Monday, May 20, 2013

More and more of the same

So I finally finished reading the stupid textbook for my stupid certification exam. Now I just have to figure out how to jump through the hoops of actually getting certified, which apparently involves purchasing an exam voucher from one company and then contacting a separate testing provider and scheduling a time to come take the exam under controlled conditions and then waiting to get my results back (and doing it all over again if I fail to get the 84% correct answers that constitutes a passing score). It is a racket, I tell you.

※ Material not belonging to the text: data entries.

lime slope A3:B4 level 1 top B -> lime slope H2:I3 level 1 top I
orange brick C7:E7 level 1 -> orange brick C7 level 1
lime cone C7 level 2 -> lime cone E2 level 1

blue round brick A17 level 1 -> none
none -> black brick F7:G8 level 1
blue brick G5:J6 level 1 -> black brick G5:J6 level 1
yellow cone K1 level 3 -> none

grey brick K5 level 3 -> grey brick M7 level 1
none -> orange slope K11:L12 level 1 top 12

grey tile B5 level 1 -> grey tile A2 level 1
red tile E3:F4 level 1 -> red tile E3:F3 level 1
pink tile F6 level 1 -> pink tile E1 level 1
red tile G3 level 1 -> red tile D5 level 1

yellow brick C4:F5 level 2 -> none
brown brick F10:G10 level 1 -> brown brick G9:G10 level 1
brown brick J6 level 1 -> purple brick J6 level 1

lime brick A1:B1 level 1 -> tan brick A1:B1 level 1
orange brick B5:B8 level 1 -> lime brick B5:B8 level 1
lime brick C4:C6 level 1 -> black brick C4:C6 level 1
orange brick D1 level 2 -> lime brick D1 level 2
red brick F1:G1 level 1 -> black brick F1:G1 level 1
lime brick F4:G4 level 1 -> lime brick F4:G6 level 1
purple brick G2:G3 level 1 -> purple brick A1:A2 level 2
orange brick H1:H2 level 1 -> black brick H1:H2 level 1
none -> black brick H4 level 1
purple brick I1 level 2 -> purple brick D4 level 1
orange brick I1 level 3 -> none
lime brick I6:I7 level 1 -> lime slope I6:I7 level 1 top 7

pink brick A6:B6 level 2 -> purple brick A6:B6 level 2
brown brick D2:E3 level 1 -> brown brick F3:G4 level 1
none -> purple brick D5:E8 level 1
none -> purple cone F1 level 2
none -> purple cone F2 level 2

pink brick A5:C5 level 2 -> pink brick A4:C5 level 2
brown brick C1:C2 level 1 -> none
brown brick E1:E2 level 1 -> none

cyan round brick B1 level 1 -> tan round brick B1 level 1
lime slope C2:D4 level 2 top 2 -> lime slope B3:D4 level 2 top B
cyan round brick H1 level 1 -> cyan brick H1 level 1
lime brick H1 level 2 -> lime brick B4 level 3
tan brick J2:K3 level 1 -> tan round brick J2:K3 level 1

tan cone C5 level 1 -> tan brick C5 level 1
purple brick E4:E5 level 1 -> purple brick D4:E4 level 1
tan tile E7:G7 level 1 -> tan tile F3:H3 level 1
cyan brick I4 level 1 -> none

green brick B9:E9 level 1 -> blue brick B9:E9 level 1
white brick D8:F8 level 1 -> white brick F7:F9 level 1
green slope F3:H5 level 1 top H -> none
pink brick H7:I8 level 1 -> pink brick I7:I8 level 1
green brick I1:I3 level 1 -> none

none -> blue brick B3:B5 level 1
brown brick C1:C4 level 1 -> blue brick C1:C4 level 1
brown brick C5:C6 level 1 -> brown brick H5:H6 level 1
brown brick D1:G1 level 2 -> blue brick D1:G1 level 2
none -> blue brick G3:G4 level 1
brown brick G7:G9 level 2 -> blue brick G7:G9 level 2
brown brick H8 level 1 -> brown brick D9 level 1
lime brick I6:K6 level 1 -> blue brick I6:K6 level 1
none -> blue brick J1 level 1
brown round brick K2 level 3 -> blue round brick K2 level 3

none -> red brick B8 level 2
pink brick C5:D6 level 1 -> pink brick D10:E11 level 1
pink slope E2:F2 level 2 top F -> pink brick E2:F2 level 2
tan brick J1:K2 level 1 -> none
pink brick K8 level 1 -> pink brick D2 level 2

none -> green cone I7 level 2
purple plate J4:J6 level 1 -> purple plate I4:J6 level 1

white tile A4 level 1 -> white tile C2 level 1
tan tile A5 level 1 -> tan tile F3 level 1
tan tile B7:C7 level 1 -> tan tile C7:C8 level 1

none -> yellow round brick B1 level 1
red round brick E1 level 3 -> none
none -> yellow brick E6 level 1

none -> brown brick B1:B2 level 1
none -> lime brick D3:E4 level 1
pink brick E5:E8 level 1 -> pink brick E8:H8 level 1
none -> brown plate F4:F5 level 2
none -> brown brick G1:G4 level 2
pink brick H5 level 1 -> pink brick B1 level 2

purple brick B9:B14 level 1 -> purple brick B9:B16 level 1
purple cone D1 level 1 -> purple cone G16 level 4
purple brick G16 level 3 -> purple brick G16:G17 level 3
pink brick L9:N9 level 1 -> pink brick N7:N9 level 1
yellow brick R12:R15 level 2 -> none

In the mean time, I still have yet to attend a staff meeting since I got back from paternity leave. A week or two ago I made use of one of the little tricks I’ve picked up over the years: as the lone techie guy around these parts, sometimes I volunteer to submit “periodic” reports on how our in-house web applications are being utilized, with statistics and trend analysis and all that. They are fairly easy to generate and make it look like I am keeping busy. The periodicity of the reporting tends to be entirely determined by how often I feel like I need to justify my continued existence or remind people that I still work here. So I sent one of those reports to my government supervisor the same afternoon that the third staff meeting in a row got cancelled. She thanked me for it (via e-mail from parts unknown), so that’s a good sign.

Of course it was not too long afterwards that I attended our department’s very first meeting with newly installed boss’s boss, where somehow an introductory meet and greet (with free bagels and scones) turned into a spirited discussion of the future online collaboration needs for the agency, which brought up some of the underutilized projects that I’ve been working on around here for years. So suddenly I am a key player in some hotly contested areas, or so it felt in the heat of the moment. There’s a tendency for these things to be fiercely debated in the moment, until someone takes it upon themselves to look into what should be done about the issue, and then interest dissipates and the status quo reasserts itself as everyone gets distracted with their primary duties once again. Maybe I’ll have some new big project to pivot to after I get my certification and finish the old big project. Time will tell.